Studies In Prestigious Medical Journals Report Exciting Findings in the Search for the Underlying Causes of Lupus

Several groups of medical researchers have for a number of years been studying the complicated genetics of the autoimmune disease lupus in humans and now this massive effort has begun to unravel some of the threads of this often confusing disease, according to studies published this week in the journal Nature Genetics and the New England Journal of Medicine. Two teams of scientists have identified several genes that are linked to lupus, an unpredictable and potentially fatal disease that affects more than 1.5 million Americans and at least five million individuals worldwide.

"The findings of these studies are significant. By identifying specific genes which may contribute to increasing an individual’s risk for developing lupus, it may be possible to develop new treatments aimed at the underlying problem instead of just at the symptoms," said Sandra C. Raymond, President & CEO of the Lupus Foundation of America, the nation’s leading nonprofit voluntary health organization dedicated to finding the causes of and cure for lupus.

In the study published in the journal, Nature Genetics, an international team of investigators looked at over 300,000 genetic variants in a total of 2,566 women with lupus and 4,162 healthy people with no signs of the disease. Dr. David Karp, Chief of the Rheumatic Diseases Division of the University of Texas Southwestern Medical Center in Dallas and Vice Chair of the Lupus Foundation of America Medical-Scientific Advisory Council is excited about the findings. "They confirm in a very rigorous fashion some of the genes we already knew that were risk factors for getting lupus, but they also identified four new genes that are strongly associated with lupus and ten others that are possible risk factors."

In the second study published in the New England Journal of Medicine, researchers using samples from 1,311 people with lupus and 3,340 healthy individuals identified regions on two chromosomes that may contribute to individuals being predisposed to lupus. These findings were replicated in samples taken from another group comprised of 1,650 individuals with and without lupus.

There is a strong genetic (hereditary) component to lupus, yet no one gene causes the disease. Instead, the risk for a particular person is a combination of several genes acting together. In order to study all the genes that could lead to disease, it is necessary to have thousands of subjects -- both people with lupus and people who are healthy.

"These studies will pave the way for more research that will determine just how these genes lead to lupus," says Dr. Karp. "We need to know how the proteins made by these genes act both by themselves and in combination with each other and environmental exposures such as common infectious diseases. We need to learn whether we can use this genetic information to predict who will get lupus, or how severe it might be."

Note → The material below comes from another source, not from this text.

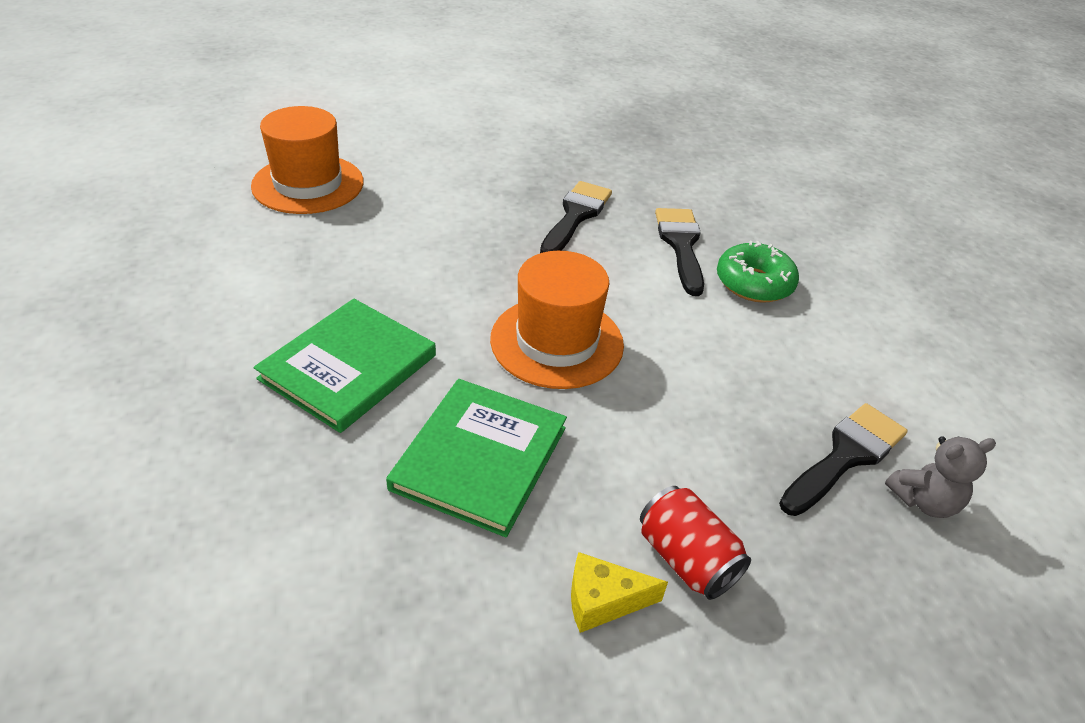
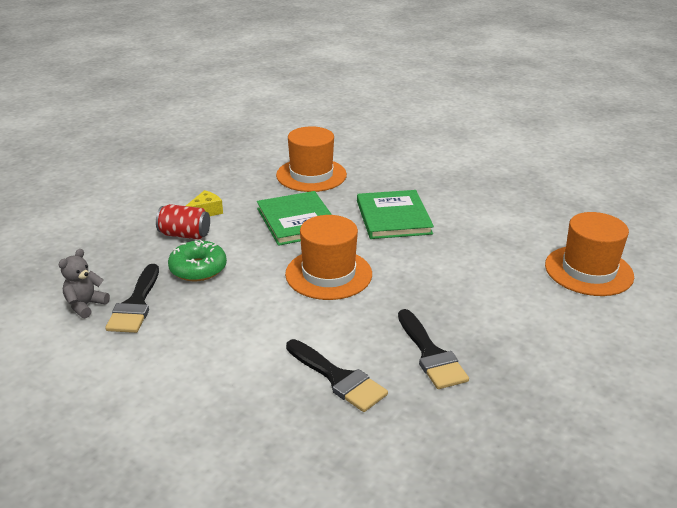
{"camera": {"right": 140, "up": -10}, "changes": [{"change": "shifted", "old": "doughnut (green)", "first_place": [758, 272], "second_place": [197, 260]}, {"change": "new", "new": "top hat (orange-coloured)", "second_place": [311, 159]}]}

While there is still a long way to go to understand how these genes predispose to disease, least lupus researchers now at least have a hard fact from which to start. Sandra Raymond says the momentum that is building for discoveries in lupus research is very encouraging. "The results of these studies and other recent advances in understanding the origins of lupus give people with lupus, their families and health professionals hope that it may be possible to identify who may be at risk for lupus and prevent the underlying causes of disease activity."